By Richard Morgan, Vogue, April 13, 2021
A year into the pandemic, as virus concerns slowly move to the background amid the vaccine rollout, our undiagnosed parallel pandemic of anxiety, burnout, depression, stress, and trauma will hit hard front and center (for some of us, it already has). So Vogue caught up with Dr. Nadine Burke Harris, an expert in toxic stress who in 2019 became California’s first-ever state surgeon general and, by extension, one of the most powerful public health officials in the country. She’s just what we need now: a Fauci for a post-vaccine America. We discussed the #1 antidote to stress, parenting and partner debt, exactly what to do when the world is ending, and how to feel normal in these starkly abnormal times. This conversation has been edited for clarity.
As an expert on stress, trauma, adversity, and burnout, you must get people sharing their stress with you and asking the biggest question I’ve heard throughout this pandemic: Am I handling this okay? Am I okay? Who have I become? Am I normal?

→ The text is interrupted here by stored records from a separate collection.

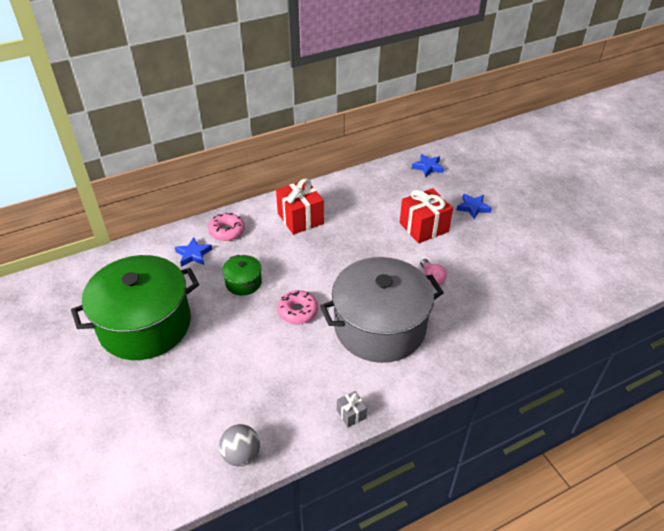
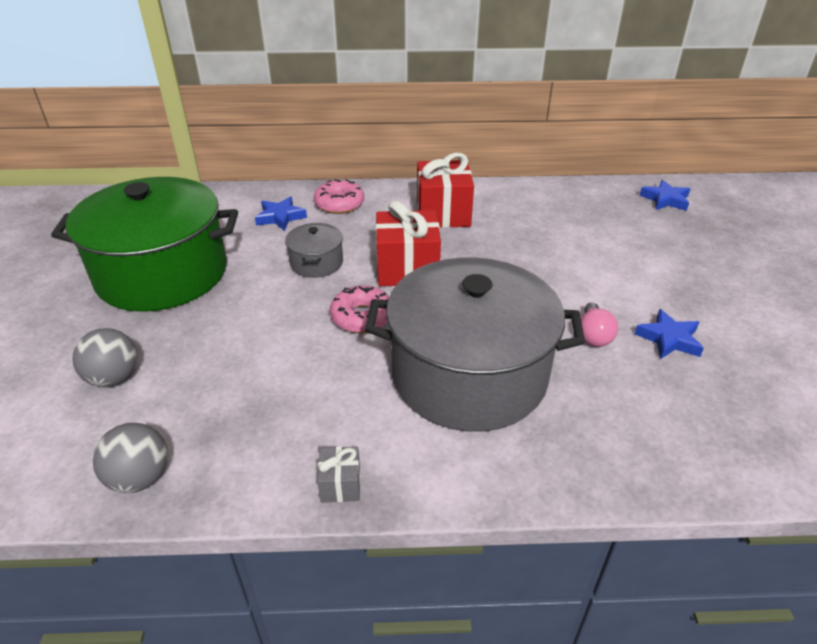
camera: 25 degrees right, 5 degrees down
(175, 406) = (114, 378): none -> grey ball
(243, 282) = (316, 263): green pot -> grey pot
(424, 227) = (618, 267): red gift -> red gift (407, 269)
(473, 207) = (714, 263): blue star -> blue star (669, 339)

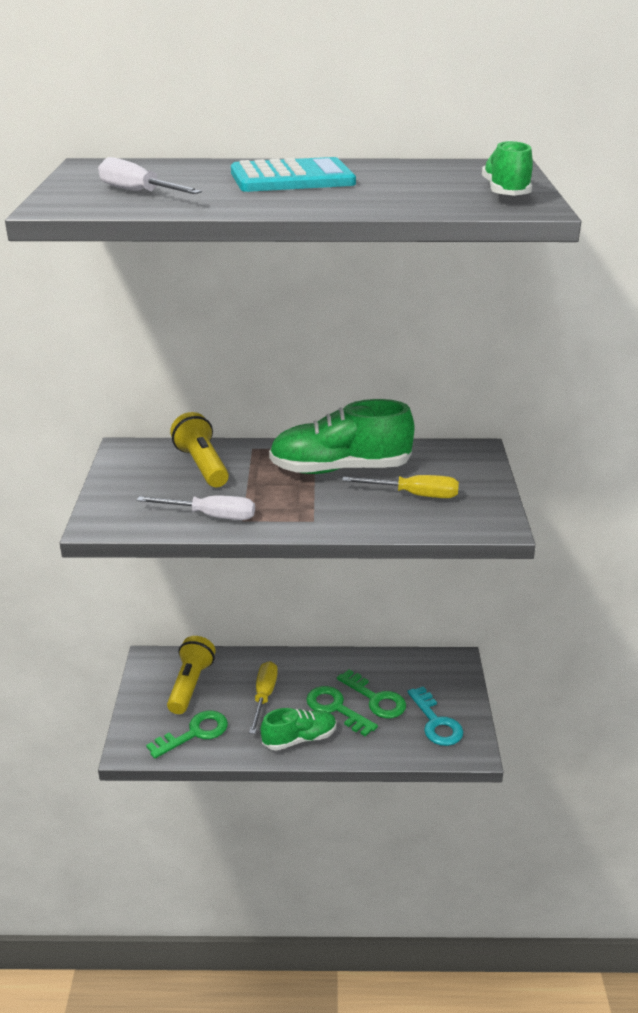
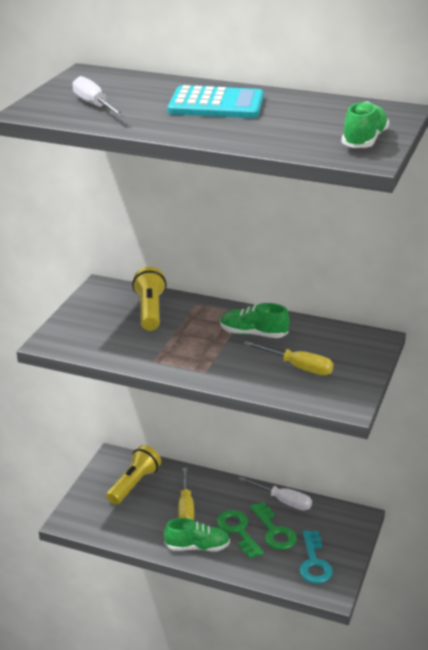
camera: 20 degrees right, 0 degrees up
(194, 733) = (120, 522): green key -> none
(211, 516) = (132, 352): white screwdriver -> white screwdriver (283, 501)
(264, 696) = (186, 507): yellow screwdriver -> yellow screwdriver turned 150 degrees clockwise
(340, 469) = (253, 334): green shoe -> green shoe, size x0.60

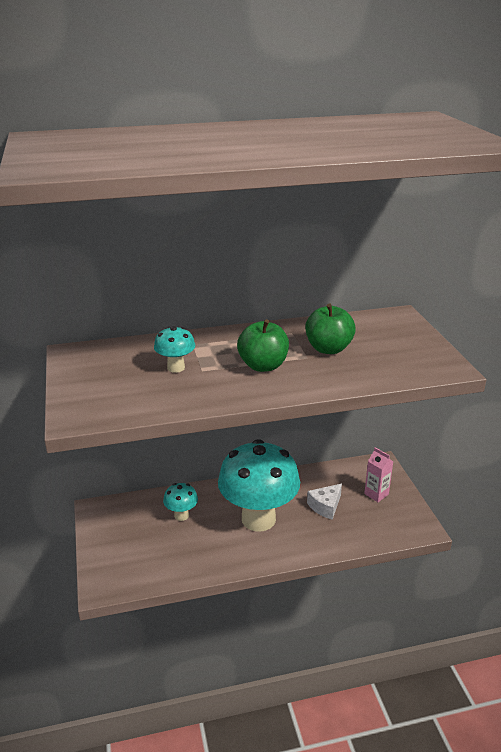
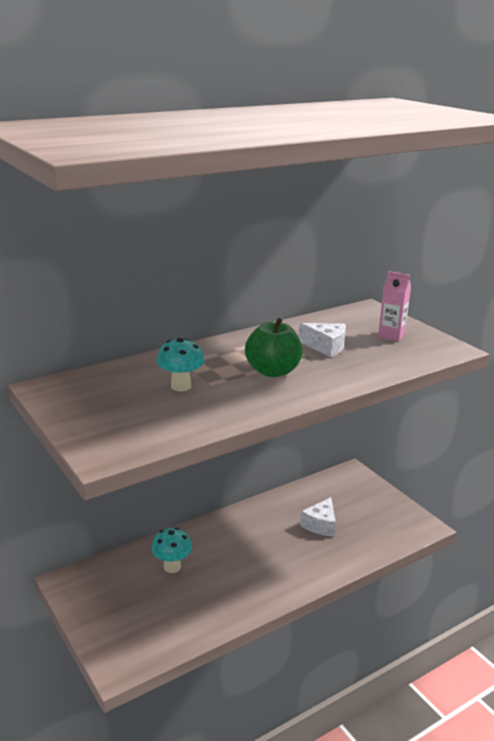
camera: 20 degrees left, 5 degrees down
(258, 519) = (258, 552): turquoise mushroom -> none
(328, 349) = (326, 347): green apple -> white cheese
(376, 494) = (363, 502): pink carton -> pink carton (391, 335)

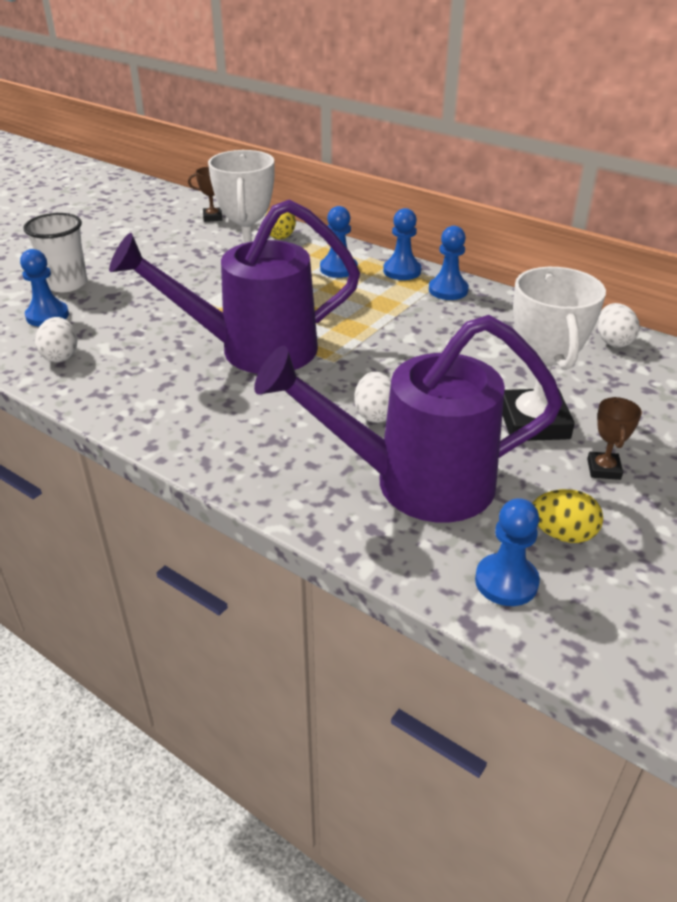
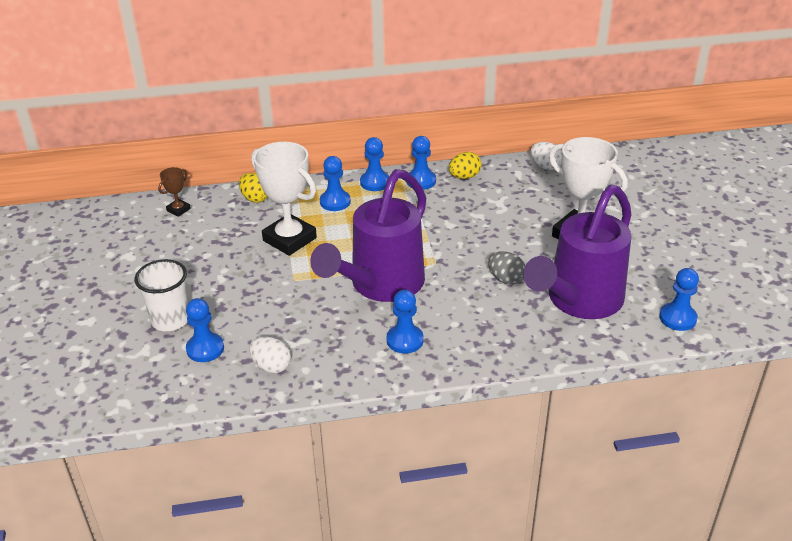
camera: 45 degrees left, 0 degrees up
(188, 404) = (405, 340): none -> blue pawn
(375, 414) = (506, 279): white egg -> grey egg
(562, 534) = (666, 282): yellow egg -> yellow egg (464, 177)
(603, 469) = (637, 240): brown trophy -> none

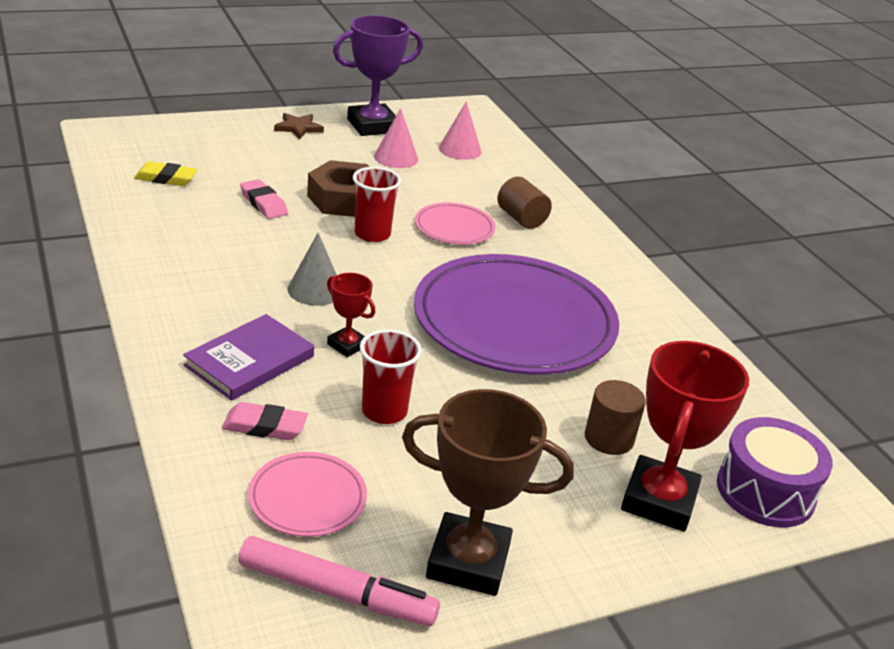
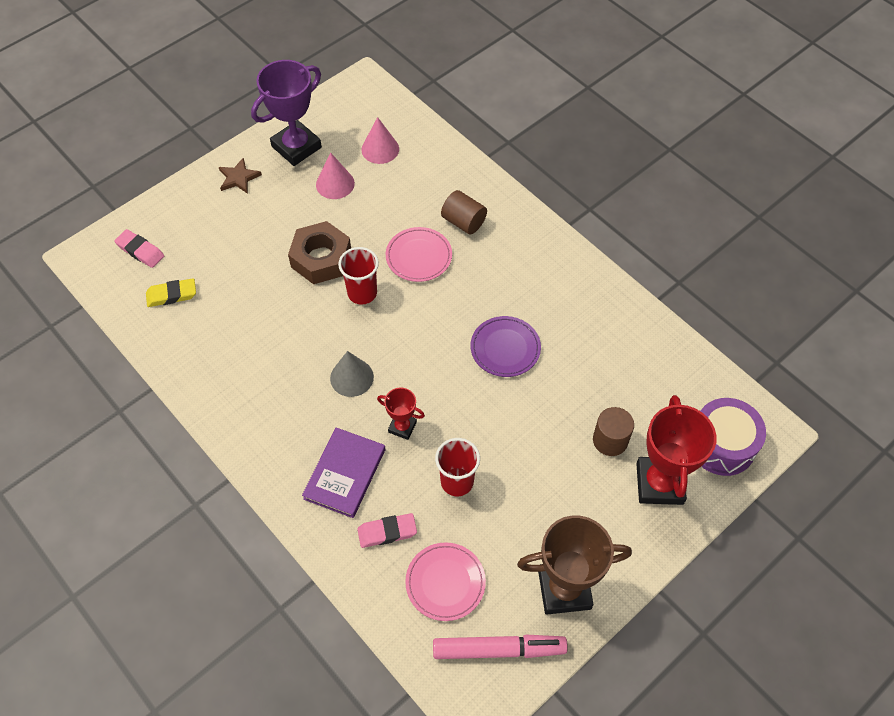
camera: 15 degrees left, 25 degrees up
(263, 203) = (263, 292): pink eraser -> pink eraser (140, 251)
(514, 322) = (505, 348): purple plate -> purple plate, size x0.45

For most people the answer is you're having a normal response to an extremely abnormal situation. I like to help people understand, for example, how the body responds to stress—things like
difficulty sleeping, changes in mood,
changes in appetite. I heard people were gaining something like an average of two pounds a month through the pandemic. The
‘COVID-15’ is a normal and predictable response to a stressor on this level. Even more challenging is that so many of the outlets from so many of our usual routines have been disrupted. The gym is closed. Church. Girls’ night out. Playing basketball with your pickup team. Even just hanging out with a loved one or a family member and being able to
hug it out. There’s such a profound disruption not only to our routines, but also to our
relationships. So, it’s really important for folks to understand that, number one: It’s not just in your head. There are really concrete reasons why a lot of people are feeling significantly more stressed. There was just
a research study that came out in February from Kaiser Family Foundation that the number of people reporting being anxious or depressed went from 11 percent—in January to June 2019—to now, because of the pandemic, in January 2021, it was 41 percent. So that's just a massive jump. It’s not just in your head. There are real stressors. There are real reasons why so many people are feeling more stressed, more anxious, having trouble sleeping, putting on weight or for some people
losing weight. What's really important about stress is that people understand that there's a lot that we can do about it.